Meanwhile, a new World Bank report has revealed that conservationists have actually been doing climate change projects all along; they just hadn’t realized it. New technological fixes aren’t essential to taking positive action.

The report was produced by a small team led by our indefatigable Lead Biodiversity Specialist in the Bank’s central Environment Department, Kathy MacKinnon, with inputs from regional specialists. She has pulled together information from a host of World Bank projects which, when looked at through the lenses of ‘adaptation’ and ‘mitigation’, found a large number of interesting initiatives which conserve natural forest, grassland, freshwater, and marine ecosystems. These provide a range of services, often not recognized in national economic accounts but vital to human welfare: regulating water flows and water quality, flood control, pollination, decontamination, carbon sequestration, soil conservation, and nutrient and hydrological cycling. There is no need to develop some new fashion or trend – such as the erstwhile ‘drugs from the rainforest will save the world’, or ‘indigenous people live in harmony with their environment and know how to manage it’ – but just good ol’ conservation contributes in a major way to climate change measures. Not sexy and perhaps hard to sell, but let’s try.

The new report lays out a compelling case for including ecosystem‐based approaches to mitigation and adaptation as a third and essential pillar in national strategies to address climate change. The other two are reducing emissions of greenhouse gases through cleaner energy projects and reducing vulnerability of communities at risk by improving infrastructure to meet new energy and water needs. The ecosystem-based strategies can offer cost‐effective, proven and sustainable solutions contributing to, and complementing, other national and regional adaptation strategies.

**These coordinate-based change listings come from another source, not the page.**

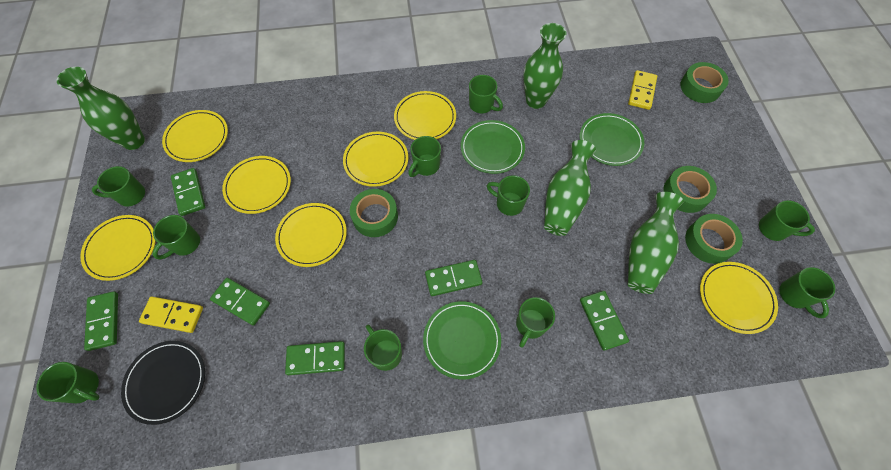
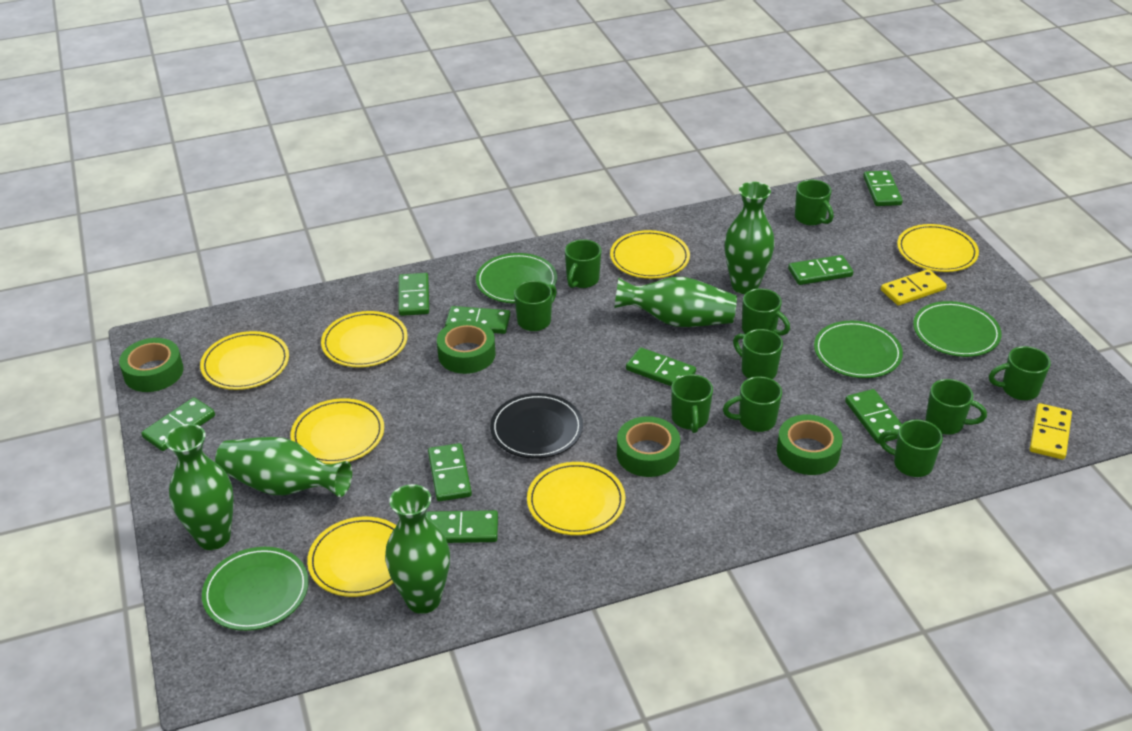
green domino: 6 -> 9
green plate: 3 -> 4
green vase: 4 -> 5

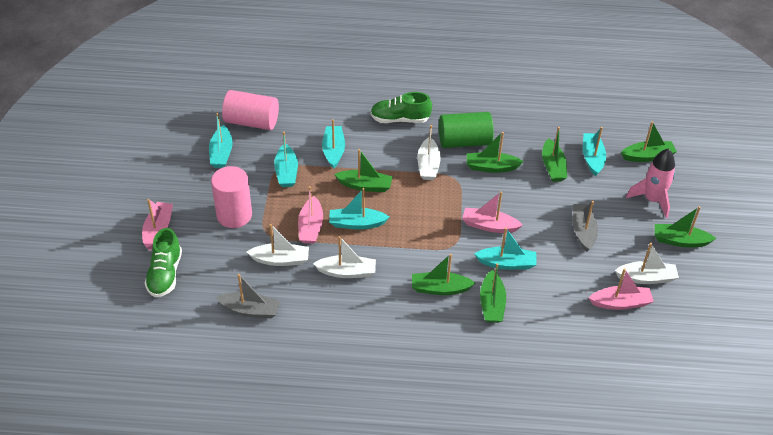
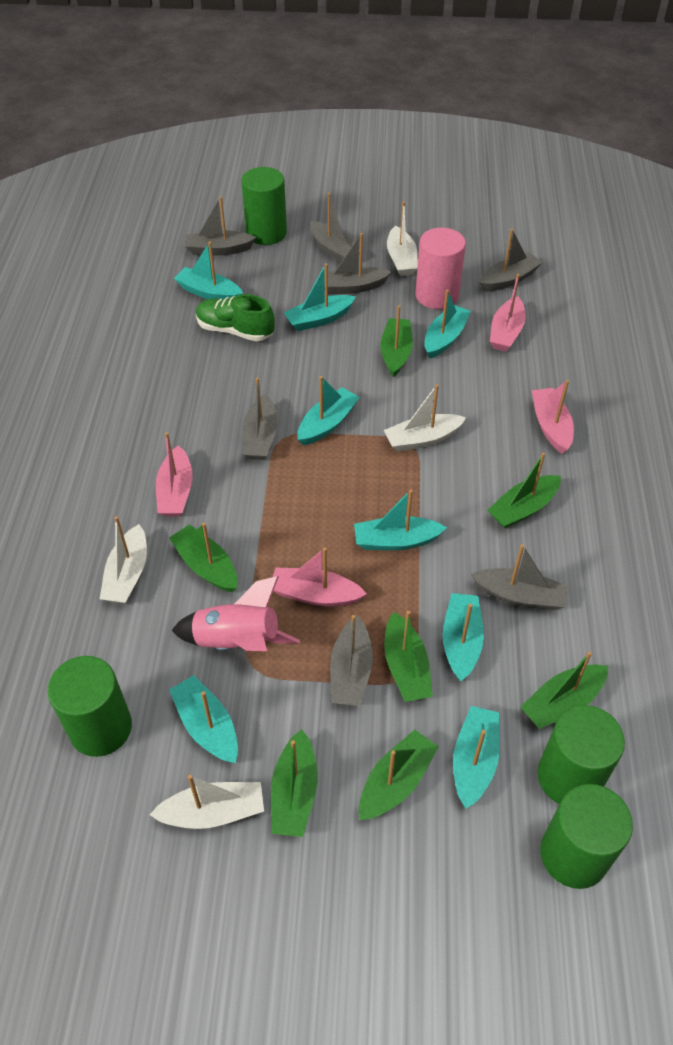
green cylinder: 1 -> 4
green shoe: 2 -> 1
grey boat: 2 -> 7
pink cylinder: 2 -> 1
turquoise boat: 6 -> 8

Terrestrial and marine ecosystems play a major role in the global carbon cycle. They remove unimaginably large amounts of carbon from the atmosphere every year. Worldwide, soils alone are estimated to store 1553 gigatons of carbon (but I honestly have no notion what that really is, but this table provides some orientative conversions). But the important point is that, if given the opportunity, healthy, growing natural ecosystems can mitigate for the emissions of greenhouse gases from energy generation or land use changes.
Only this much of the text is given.